Indeed, Rose was the first saint of the Americas.
She one of the extreme ones; the women who starved and punished themselves. The hagiography is haywire. One wonders what lessons we are to take from such deliberate martyrdom:
She began by fasting three times a week, adding secret severe penances, and when her vanity was assailed, cutting off her beautiful hair, wearing coarse clothing, and roughening her hands with toil. All this time she had to struggle against the objections of her friends, the ridicule of her family, and the censure of her parents. Many hours were spent before the Blessed Sacrament, which she received daily.Like so many of the great women saints, Rose was harangued by her parents to marry, and she resolutely refused, taking a vow of virginity. At age 20, she takes the strict vows of a Dominican nun:
In her twentieth year she received the habit of St. Dominic. Thereafter she redoubled the severity and variety of her penances to a heroic degree, wearing constantly a metal spiked crown, concealed by roses, and an iron chain about her waist. Days passed without food, save a draught of gall mixed with bitter herbs. When she could no longer stand, she sought repose on a bed constructed by herself, of broken glass, stone, potsherds, and thorns. She admitted that the thought of lying down on it made her tremble with dread. Fourteen years this martyrdom of her body continued without relaxation, but not without consolation. Our Lord revealed Himself to her frequently, flooding her soul with such inexpressible peace and joy as to leave her in ecstasy for hours.
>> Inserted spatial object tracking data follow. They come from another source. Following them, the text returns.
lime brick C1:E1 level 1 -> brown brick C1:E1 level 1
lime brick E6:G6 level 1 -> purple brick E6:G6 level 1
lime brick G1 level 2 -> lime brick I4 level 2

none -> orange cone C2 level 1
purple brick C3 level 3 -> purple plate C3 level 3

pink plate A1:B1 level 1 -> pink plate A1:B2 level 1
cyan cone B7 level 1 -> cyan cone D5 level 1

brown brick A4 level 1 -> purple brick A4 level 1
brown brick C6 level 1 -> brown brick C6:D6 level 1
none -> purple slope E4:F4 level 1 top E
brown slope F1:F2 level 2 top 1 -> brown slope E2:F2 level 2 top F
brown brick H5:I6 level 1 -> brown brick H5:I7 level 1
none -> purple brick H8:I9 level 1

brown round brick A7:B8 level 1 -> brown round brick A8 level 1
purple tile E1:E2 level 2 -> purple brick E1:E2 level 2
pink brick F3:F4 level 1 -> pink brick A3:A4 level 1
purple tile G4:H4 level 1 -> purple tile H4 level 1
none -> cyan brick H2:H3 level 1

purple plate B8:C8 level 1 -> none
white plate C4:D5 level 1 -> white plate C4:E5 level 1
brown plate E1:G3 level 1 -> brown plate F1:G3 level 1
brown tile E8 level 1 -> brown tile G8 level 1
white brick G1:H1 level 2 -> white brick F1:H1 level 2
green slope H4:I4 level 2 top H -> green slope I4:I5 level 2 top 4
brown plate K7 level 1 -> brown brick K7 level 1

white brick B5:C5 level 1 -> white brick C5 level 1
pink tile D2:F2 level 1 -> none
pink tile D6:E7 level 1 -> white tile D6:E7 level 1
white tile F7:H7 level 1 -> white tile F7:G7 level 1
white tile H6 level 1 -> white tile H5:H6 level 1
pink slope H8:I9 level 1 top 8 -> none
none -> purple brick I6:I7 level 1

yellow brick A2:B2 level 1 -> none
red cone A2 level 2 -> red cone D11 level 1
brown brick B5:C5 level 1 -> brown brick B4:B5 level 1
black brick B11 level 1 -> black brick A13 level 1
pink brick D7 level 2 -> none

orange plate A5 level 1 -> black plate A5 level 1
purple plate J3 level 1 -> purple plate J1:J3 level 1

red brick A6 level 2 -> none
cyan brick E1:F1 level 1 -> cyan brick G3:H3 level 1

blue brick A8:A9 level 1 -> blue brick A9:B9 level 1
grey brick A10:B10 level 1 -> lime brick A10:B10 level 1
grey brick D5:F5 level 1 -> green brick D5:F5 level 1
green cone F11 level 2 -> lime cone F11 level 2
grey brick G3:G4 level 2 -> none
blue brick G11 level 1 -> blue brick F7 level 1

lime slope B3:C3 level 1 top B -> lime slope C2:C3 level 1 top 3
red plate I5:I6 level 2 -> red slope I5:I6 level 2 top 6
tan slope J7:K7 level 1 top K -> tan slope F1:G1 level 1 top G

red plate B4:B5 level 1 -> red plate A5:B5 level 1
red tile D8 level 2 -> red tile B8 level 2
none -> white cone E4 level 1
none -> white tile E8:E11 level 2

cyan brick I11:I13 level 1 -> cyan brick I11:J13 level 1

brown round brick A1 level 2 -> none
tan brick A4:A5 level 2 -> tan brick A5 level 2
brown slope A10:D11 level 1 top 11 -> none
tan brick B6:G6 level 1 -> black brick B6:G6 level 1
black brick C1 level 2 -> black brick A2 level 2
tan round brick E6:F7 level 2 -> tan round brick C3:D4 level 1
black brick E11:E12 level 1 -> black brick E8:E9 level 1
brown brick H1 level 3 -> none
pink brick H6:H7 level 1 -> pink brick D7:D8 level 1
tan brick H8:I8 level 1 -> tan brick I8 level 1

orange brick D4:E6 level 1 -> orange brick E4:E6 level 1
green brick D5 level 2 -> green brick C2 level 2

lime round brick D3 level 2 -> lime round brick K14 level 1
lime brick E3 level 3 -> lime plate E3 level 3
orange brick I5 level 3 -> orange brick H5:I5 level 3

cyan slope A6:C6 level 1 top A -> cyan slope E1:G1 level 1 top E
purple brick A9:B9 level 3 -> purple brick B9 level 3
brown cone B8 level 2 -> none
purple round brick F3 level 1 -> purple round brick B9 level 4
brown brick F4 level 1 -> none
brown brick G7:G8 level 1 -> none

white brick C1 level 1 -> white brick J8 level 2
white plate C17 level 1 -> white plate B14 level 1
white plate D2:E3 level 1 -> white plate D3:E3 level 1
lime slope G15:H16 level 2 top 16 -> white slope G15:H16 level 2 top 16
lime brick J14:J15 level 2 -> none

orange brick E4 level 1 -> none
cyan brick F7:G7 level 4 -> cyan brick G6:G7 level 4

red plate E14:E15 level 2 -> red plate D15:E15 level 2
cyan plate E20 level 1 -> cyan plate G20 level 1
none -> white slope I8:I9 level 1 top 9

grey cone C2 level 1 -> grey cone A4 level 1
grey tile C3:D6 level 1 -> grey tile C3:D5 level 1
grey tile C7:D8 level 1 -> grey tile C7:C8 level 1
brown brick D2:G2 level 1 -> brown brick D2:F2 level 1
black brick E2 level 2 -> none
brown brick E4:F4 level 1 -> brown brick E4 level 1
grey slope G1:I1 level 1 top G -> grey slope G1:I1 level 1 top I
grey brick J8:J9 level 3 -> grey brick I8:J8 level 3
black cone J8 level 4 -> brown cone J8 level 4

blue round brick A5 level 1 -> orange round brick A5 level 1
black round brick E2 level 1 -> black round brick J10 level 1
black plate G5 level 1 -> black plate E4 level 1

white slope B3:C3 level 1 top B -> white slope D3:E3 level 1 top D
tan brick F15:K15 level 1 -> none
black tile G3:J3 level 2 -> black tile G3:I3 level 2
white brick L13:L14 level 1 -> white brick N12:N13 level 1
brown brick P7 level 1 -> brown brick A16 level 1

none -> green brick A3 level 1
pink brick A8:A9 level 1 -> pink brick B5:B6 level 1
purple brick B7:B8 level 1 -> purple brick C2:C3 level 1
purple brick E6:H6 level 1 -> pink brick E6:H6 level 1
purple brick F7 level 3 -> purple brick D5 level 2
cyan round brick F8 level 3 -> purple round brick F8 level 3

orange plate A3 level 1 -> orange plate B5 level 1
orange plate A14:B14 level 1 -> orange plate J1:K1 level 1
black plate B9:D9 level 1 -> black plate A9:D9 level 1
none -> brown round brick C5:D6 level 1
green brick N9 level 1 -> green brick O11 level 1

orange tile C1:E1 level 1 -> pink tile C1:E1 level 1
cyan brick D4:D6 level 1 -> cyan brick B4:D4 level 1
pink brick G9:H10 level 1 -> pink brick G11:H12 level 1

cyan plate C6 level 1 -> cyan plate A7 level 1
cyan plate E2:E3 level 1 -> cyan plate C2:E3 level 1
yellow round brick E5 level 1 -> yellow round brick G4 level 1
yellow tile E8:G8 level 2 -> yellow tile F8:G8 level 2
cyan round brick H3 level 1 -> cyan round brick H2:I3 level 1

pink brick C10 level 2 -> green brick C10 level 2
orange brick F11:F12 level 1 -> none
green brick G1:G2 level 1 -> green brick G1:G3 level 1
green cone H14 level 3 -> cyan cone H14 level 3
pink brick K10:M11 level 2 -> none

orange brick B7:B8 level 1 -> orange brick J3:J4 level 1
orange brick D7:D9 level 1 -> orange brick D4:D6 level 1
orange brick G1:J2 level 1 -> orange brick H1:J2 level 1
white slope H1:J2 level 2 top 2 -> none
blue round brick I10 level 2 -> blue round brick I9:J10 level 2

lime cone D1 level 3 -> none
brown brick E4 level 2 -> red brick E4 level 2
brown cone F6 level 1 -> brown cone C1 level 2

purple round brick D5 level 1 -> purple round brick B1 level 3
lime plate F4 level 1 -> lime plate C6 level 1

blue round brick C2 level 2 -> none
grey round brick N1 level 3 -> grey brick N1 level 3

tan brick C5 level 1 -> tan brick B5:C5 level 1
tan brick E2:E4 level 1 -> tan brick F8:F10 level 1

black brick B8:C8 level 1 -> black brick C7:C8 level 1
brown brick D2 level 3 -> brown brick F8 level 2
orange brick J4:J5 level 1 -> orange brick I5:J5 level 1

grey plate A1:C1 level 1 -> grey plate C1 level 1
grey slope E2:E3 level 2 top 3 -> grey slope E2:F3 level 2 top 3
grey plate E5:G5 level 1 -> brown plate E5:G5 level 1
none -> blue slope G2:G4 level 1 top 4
At these times she offered to Him all her mortifications and penances in expiation for offences against His Divine Majesty, for the idolatry of her country, for the conversion of sinners, and for the souls in Purgatory.
From the Catholic Encyclopedia
I told you she was one of the extreme ones.
Do you suppose any of this really happened? If so, my heart bleeds for Rose. It is a fact that she was only 31 years old when she died. How could anyone have allowed her to do all that? Then again, there is no question from records that survive: this was her own choice, in the context of the pious times she lived in.
If Rose's suffering is a fable, what are they teaching us in this story? Is voluntary pain a vehicle to ecstasy and spiritual enlightenment?
Can we achieve religious or spiritual ecstasy without self-denial?
Miracles were reported after Rose's death (in 1617), by her intercession. She was canonized 1671 by Clement X. Her feast day is celebrated on August 30 in South America. Her iconography is represented by a crown of roses.
Note: This is the first in my series on women saints, whom I'll be writing about on subsequent Feast days. In so doing, I also ask for their intercession.